William Bullitt, junior diplomat at the Paris Peace Conference
He testified to the U.S. Senate that Secretary Lansing and others had complained of the peace treaty’s “unjust clauses.”
This was particularly stinging because uttered by Wilson’s own secretary of state. It was both obviously true and totally at variance with what the president himself was saying in speech after speech about how, for the first time in history, a war had ended in a settlement in which the victors sought nothing and gained nothing for themselves. When the newspapers contacted Lansing, he replied only that “I have no comment to make” and departed on a fishing trip. This, too, was headline news, implying as it did that Lansing had no argument with Bullitt’s testimony. Lansing would later tell his undersecretary that he “could not flatly deny” Bullitt’s testimony because, if not entirely accurate, it contained enough truth to make a simple denial impossible. He wrote to Wilson, upon becoming aware of what a sensation his failure to answer reporters’ questions had been, that “I have made no comment on the Bullitt statement believing that it would only introduce a controversy.” Bullitt’s testimony he described as “most despicable and outrageous.”

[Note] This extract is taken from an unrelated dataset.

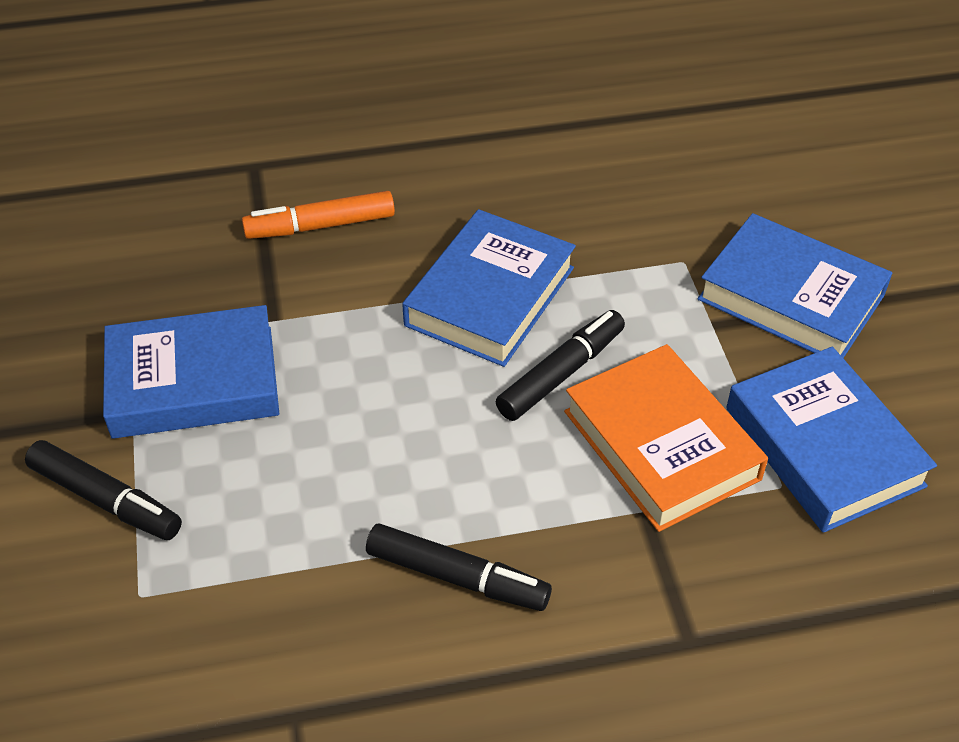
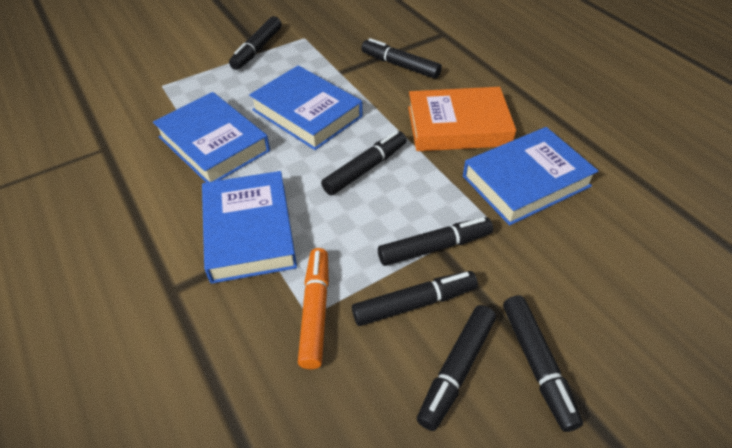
black marker: 3 -> 7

Lansing was being disingenuous. Upon returning to Washington, he began composing a letter of resignation in which he intended to blast the president for a “grave breach of faith,” as a result of which “a glorious chance to rearrange the world has been lost.” Wilson, for his part, told Tumulty that if he were in Washington, he would fire Lansing immediately. The relationship was obviously finished.
The presidential train was on the West Coast by this point, having reached Seattle on September 13. From there it proceeded southward through San Francisco to southern California, then turned eastward back toward Washington. On September 23, at Ogden, Utah, news reached the president that the Senate’s “mild reservationists,” Republicans whose votes he needed, had come to an understanding of some kind with Henry Cabot Lodge. Details were not provided, but this could not be good news. It was inconceivable that anyone could be both in accord with Lodge on the treaty and prepared to support it on the terms demanded by Wilson. On the bright side, Lodge could not be unalterably opposed to the treaty if he and the reservationists had found common ground.

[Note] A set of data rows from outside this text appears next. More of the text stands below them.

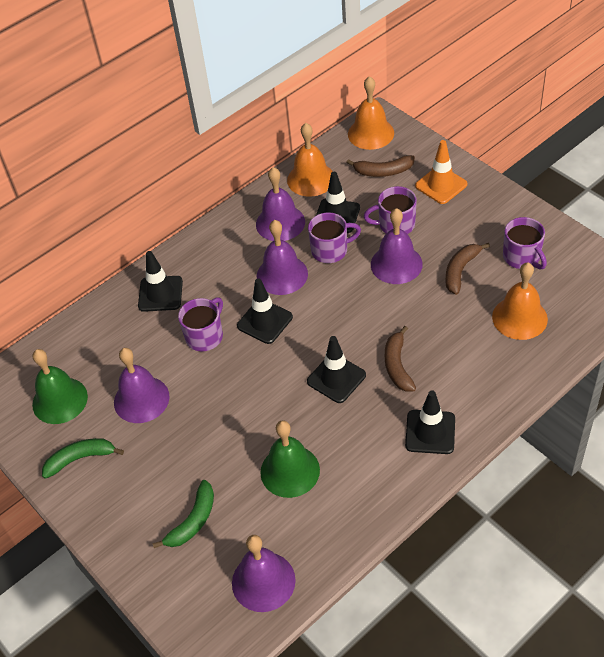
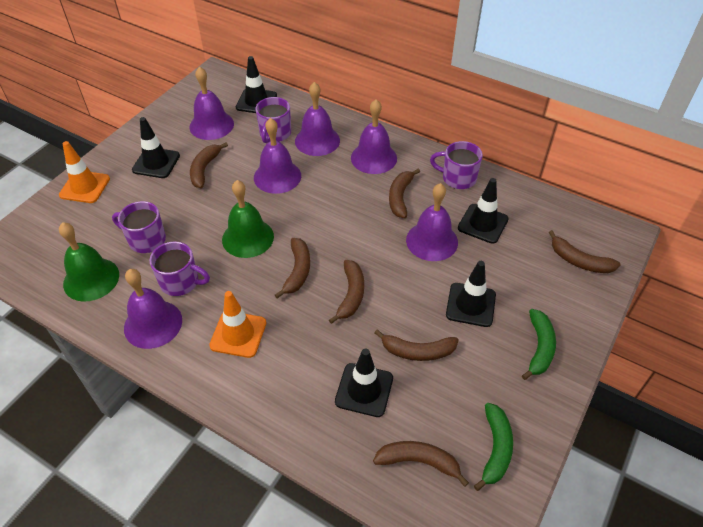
brown banana: 3 -> 7
orange bell: 3 -> 0
orange traffic cone: 1 -> 2
purple bell: 5 -> 6

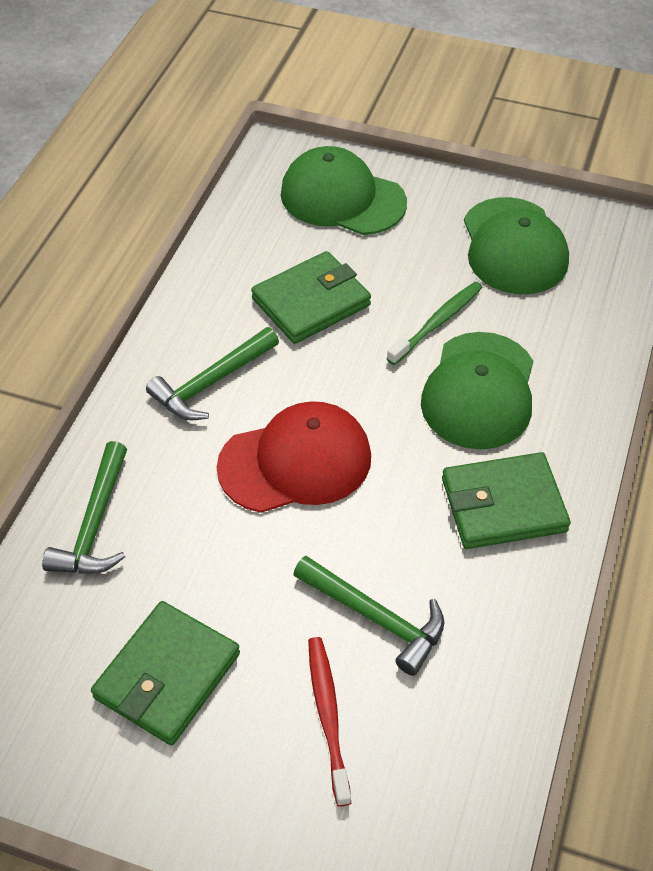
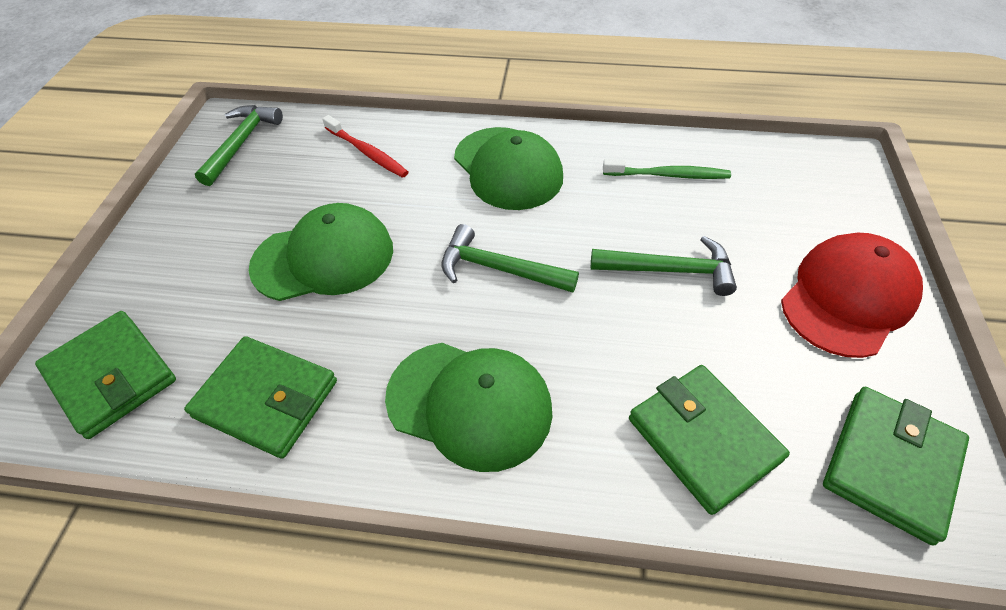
green wallet: 3 -> 4

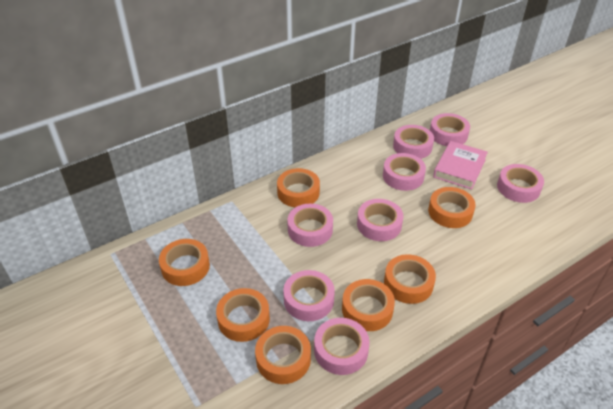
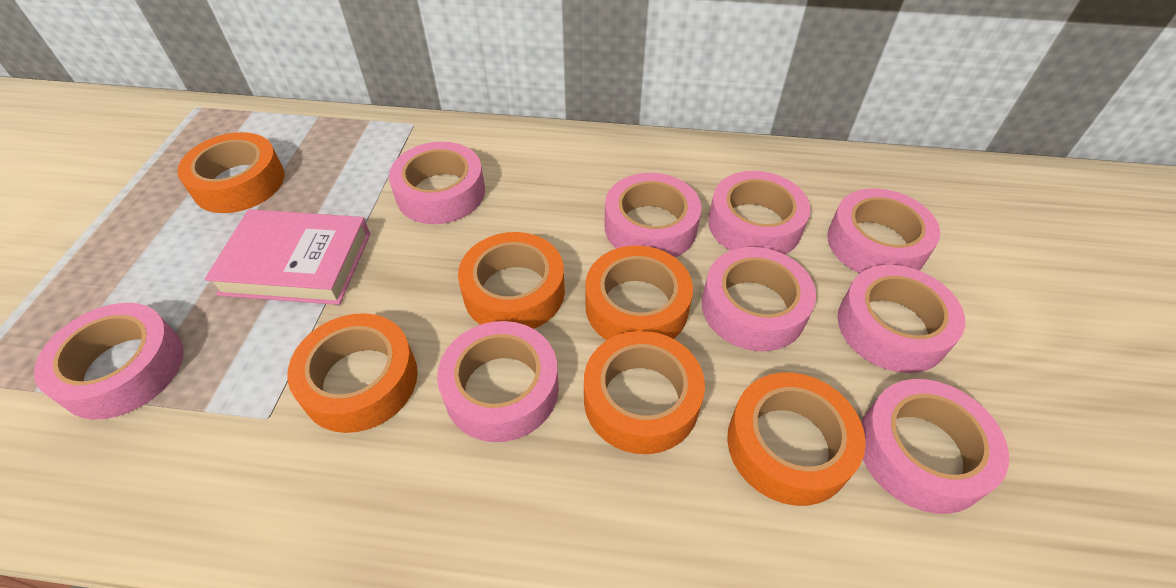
orange tape: 7 -> 6
pink tape: 8 -> 9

Such reports gave Wilson no reason to suppose that his tour was changing opinions in Washington. This may have contributed to the increasing sourness of his oratory. In his Ogden address he said things so divisive, so self-defeating that they can easily be taken as early signs of breakdown. “All the elements that tended toward disloyalty [during the war] are against the league, and for a very good reason,” he said. “If this league is not adopted, we will serve Germany’s purpose, because we will be dissociated from the nations with whom we cooperated in defeating Germany.” This was very close to saying that to oppose the league, perhaps even to question the president’s approach to the league, was to side with Germany and betray the Allies. Such accusations were hardly likely to be well received by those senators and citizens who, though they had supported the war unreservedly, now thought it their right and duty to examine the treaty and covenant with critical eyes.

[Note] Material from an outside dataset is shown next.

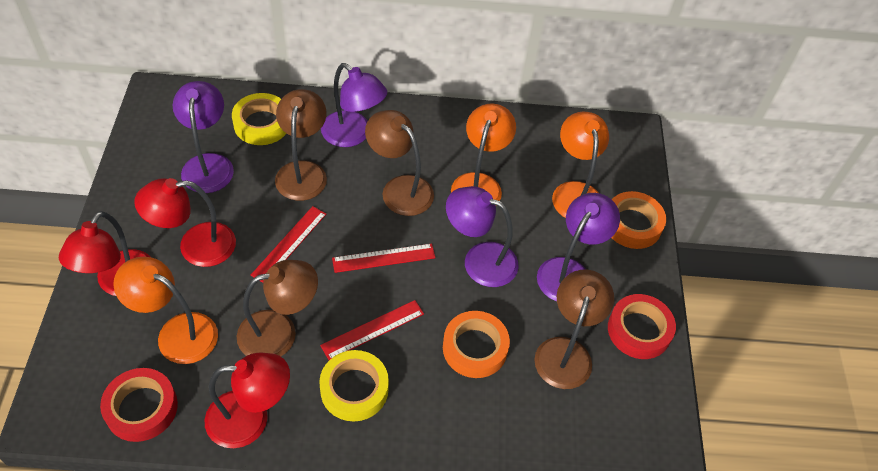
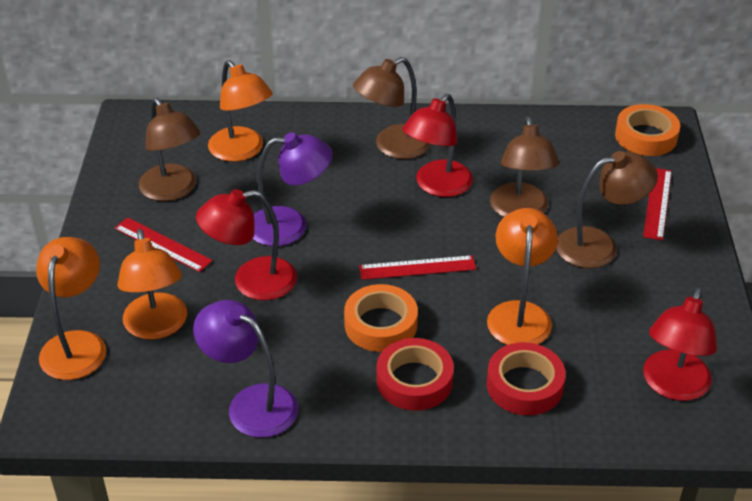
orange lamp: 3 -> 4
purple lamp: 4 -> 2
yellow tape: 2 -> 0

How far the president might have gone down this path we can never know, because two days later he came to the end of his strength. He did so in the course of delivering, in Pueblo, Colorado, one of the most rambling and intemperate speeches of the tour. “I find,” he said, “that there is an organized propaganda against the League of Nations and against the treaty proceeding from exactly the same sources that the organized propaganda proceeded from which threatened this country here and there with disloyalty. And I want to say—I cannot say it too often—any man who carries a hyphen with him carries a dagger that he is ready to plunge into the vitals of this republic whenever he gets the chance. If I can catch any man with a hyphen in this great contest, I will know that I have caught an enemy of the republic.”
The clumsy syntax, almost incoherent at times and utterly untypical of a healthy Wilson even when speaking extemporaneously, suggests that he was no longer himself. In their book, published in Europe in the 1930s but not in the United States until 1967, Freud and Bullitt would claim that the things Wilson was saying at this point in his tour show him to be “very close to psychosis.” He was telling his audiences that in restoring peace to Europe, the British and French had been inspired to saintly selflessness; that Germany, though now a republic, remained a “monster” that had to be kept in chains; and that any who disagreed were traitors.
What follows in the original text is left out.